The answer is: it’s not about you. 

So how do your customers buy?

Deciding to buy something means knowing that choice is the best option; using the money there instead of somewhere else, hoping it will be a long-term solution, considering what else has to change to accept this new product and more. 

The better you understand all these parts of the decision, the better you can serve your clients. 

What is the pressure

In sales parlance: what is the client’s pain. How intense is that pain, from a smiley face to a grimace? In other words, how desperate is your client to solve this problem

To truly answer this question, you want to understand the pressure that is on that person’s shoulders. What is the obstacle in the current situation? What could they do without these obstacles? Are there other people who are contributing to that pressure? 

What is the change

In a business environment, you also want to know if the client is replacing an old product or service with yours. 

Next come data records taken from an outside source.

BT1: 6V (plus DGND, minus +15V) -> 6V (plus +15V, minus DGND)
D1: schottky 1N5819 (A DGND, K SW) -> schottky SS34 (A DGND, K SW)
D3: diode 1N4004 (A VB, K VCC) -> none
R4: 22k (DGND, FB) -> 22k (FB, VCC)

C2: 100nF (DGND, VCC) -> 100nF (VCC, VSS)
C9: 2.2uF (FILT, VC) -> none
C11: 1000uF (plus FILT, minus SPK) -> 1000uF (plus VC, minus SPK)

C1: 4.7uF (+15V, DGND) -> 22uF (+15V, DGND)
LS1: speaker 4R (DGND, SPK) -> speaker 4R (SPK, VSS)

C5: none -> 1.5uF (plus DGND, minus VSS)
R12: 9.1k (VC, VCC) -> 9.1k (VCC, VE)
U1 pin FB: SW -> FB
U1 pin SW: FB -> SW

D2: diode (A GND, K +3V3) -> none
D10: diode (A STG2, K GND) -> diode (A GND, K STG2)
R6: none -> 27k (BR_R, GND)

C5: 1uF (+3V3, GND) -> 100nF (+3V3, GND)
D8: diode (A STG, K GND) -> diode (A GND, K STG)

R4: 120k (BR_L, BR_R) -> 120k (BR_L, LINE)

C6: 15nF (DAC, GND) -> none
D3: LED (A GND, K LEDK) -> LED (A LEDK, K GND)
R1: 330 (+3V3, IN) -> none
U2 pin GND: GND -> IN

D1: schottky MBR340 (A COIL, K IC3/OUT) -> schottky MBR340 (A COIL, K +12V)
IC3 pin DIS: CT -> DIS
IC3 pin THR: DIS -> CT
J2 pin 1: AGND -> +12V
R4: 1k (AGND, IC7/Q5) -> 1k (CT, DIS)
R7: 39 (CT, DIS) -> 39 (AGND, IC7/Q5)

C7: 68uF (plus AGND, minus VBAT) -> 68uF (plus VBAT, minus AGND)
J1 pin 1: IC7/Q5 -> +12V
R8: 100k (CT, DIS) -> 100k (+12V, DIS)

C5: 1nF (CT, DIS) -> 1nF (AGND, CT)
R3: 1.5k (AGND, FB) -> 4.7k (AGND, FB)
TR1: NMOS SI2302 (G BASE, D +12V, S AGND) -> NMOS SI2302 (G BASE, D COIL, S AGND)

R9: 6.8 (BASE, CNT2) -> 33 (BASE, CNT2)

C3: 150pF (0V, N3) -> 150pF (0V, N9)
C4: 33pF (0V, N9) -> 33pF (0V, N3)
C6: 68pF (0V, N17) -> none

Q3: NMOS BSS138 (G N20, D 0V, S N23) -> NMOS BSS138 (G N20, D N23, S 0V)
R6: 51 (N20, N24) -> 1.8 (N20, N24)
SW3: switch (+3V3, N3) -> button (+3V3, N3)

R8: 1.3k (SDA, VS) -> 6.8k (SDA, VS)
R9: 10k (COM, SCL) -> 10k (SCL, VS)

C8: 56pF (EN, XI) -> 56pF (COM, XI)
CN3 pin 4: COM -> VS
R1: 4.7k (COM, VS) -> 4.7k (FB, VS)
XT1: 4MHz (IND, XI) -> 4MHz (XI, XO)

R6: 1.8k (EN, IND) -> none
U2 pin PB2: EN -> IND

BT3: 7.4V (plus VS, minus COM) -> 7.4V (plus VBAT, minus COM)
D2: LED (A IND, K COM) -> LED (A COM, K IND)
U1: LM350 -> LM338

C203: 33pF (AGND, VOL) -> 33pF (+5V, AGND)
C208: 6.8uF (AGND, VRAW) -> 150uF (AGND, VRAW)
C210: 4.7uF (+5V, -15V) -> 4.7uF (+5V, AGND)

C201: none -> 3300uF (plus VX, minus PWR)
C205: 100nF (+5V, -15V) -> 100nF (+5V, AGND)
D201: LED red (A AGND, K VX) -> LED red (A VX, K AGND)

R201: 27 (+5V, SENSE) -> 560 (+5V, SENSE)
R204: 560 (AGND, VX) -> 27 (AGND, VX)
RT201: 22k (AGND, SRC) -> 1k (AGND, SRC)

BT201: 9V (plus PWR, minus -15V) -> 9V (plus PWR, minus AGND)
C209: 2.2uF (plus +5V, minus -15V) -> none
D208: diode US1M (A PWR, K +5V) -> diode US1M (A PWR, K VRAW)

If so, what is the work involved in the switch? Does it cost money to move from one product to another? Does it take a long time?

And if not, is there a learning curve to using a new product? Will that take a long time?

Can they picture it

Does your client know what life will look like on the other side of the decision? Do they understand the change this will make? 

And how does your client think about that change? Is it a positive change? Is it worth the investment of money and time? Or is their current situation actually “good enough”?

How do they choose

When it comes to actually buying: how do your customers buy?

Do they consider multiple options from multiple vendors? How many other options are out there? Does your client understand the difference between those options and your product?

Who makes the decision? How many people have a say? Do you know each of those people’s priorities and preferences? 

And what are you thinking about

You could also look at all of the above considerations from your point of view:

  • How much pain will you feel if you don’t close this sale?
  • How much pressure is there to close this sale, and why?
  • Will working with this client require a lot of your time? Your effort? Your resources?
  • Do you understand this client well enough to serve them well?
  • Do you know you will deliver exactly what your customer wants?
  • Is it worth your time? Your work? 
  • Will working with this client take time away from a more important project? 

All of the above make up the bargaining power of each party in the conversation. The more you know, the better the experience will be.